La qualité du transport en commun est déterminante, particulièrement dans les couronnes nord et sud du Grand Montréal, indique M. Pratte. « La qualité du transport en commun est particulièrement critique […] dans les banlieues parce que la concurrence de la voiture est importante. Mais c’est actuellement à l’inverse qu’on assiste, c’est-à-dire que ce sont les banlieues qui sont les moins bien desservies en transport en commun, ce qui renforce la dépendance à la voiture des ménages qui habitent les couronnes », précise Colin Pratte.

Pour un transport de qualité

En octobre 2024, la firme Raymond Chabot Grant Thornton (RCGT) a réalisé, à la demande du ministère des Transports du Québec (MTQ), un audit de performance des principales sociétés de transport en commun du Québec. Près de la moitié des économies identifiées dans cet audit découlent du recours intensif à la sous-traitance.

M. Pratte souligne que la mise en œuvre de cette recommandation pourrait entraîner une détérioration des services offerts par les réseaux de transport en commun et forcerait les usagers à se motoriser davantage. Or, l’enjeu est précisément de convaincre le plus grand nombre de ménages et d’automobilistes de délaisser la voiture au profit du transport collectif, souligne Colin Pratte. La condition « incontournable » demeure un service de qualité, plaide le chercheur.

Il recommande l’augmentation du financement public du transport collectif, notamment par l’impôt. Une approche qui, selon lui, serait bénéfique non seulement sur le plan écologique, mais aussi pour les ménages. Il rappelle qu’en moyenne, les ménages consacrent 15 % de leur budget à la voiture, et qu’une offre de transport en commun de qualité constituerait une réponse à la crise du coût de la vie.

Exo se défend

La société de transport desservant les couronnes nord et sud affirme, dans un communiqué, que son modèle d’affaires demeure adapté aux réalités des territoires qu’elle dessert. Elle rappelle qu’elle couvre un territoire trois fois plus vaste que ceux de Laval, Longueuil et Montréal, regroupant 84 municipalités, ce qui rendrait toute comparaison directe avec les autres sociétés de transport difficile, soutient-elle.

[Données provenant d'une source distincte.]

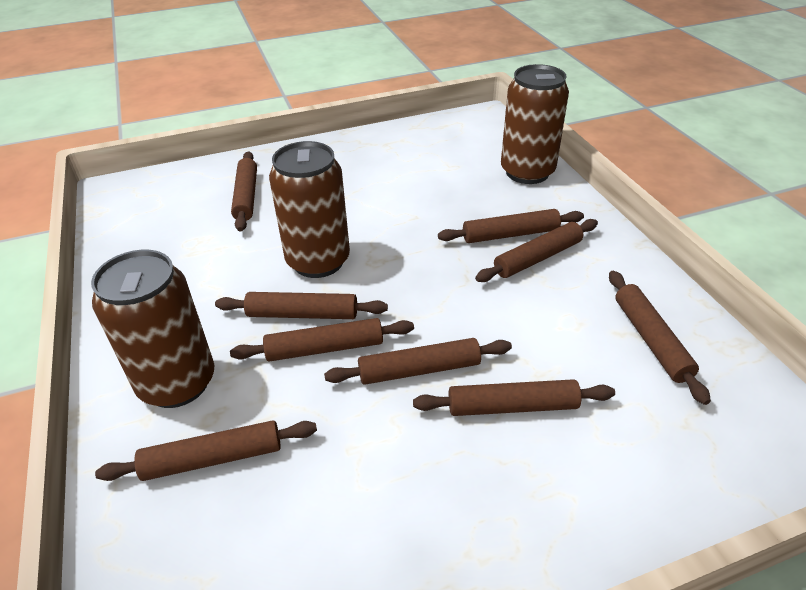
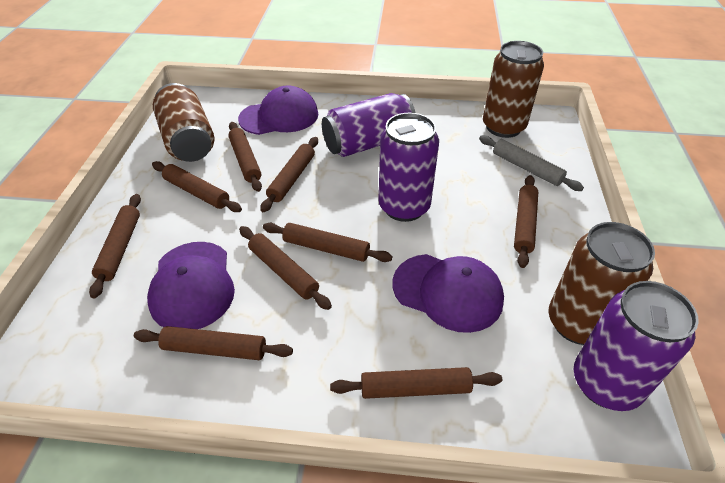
grey rolling pin: 0 -> 1
purple can: 0 -> 3
purple cap: 0 -> 3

Concernant la pénurie de main-d’œuvre de 2022-2023, le transporteur exo fait valoir que les mesures déployées ont permis d’améliorer significativement la fiabilité de ses services. La société indique que son taux de livraison de service serait passé de 97 % à 99,6 %, que les annulations auraient diminué de moitié et que le manque d’effectifs ne représenterait plus que 2,1 % des perturbations, contre 37 % en 2022.

« Ces données confirment la capacité d’exo, à travers son modèle d’affaires, à répondre efficacement aux enjeux qui affectent ses opérations et à garantir des services fiables à ses usagers », lit-on dans le communiqué.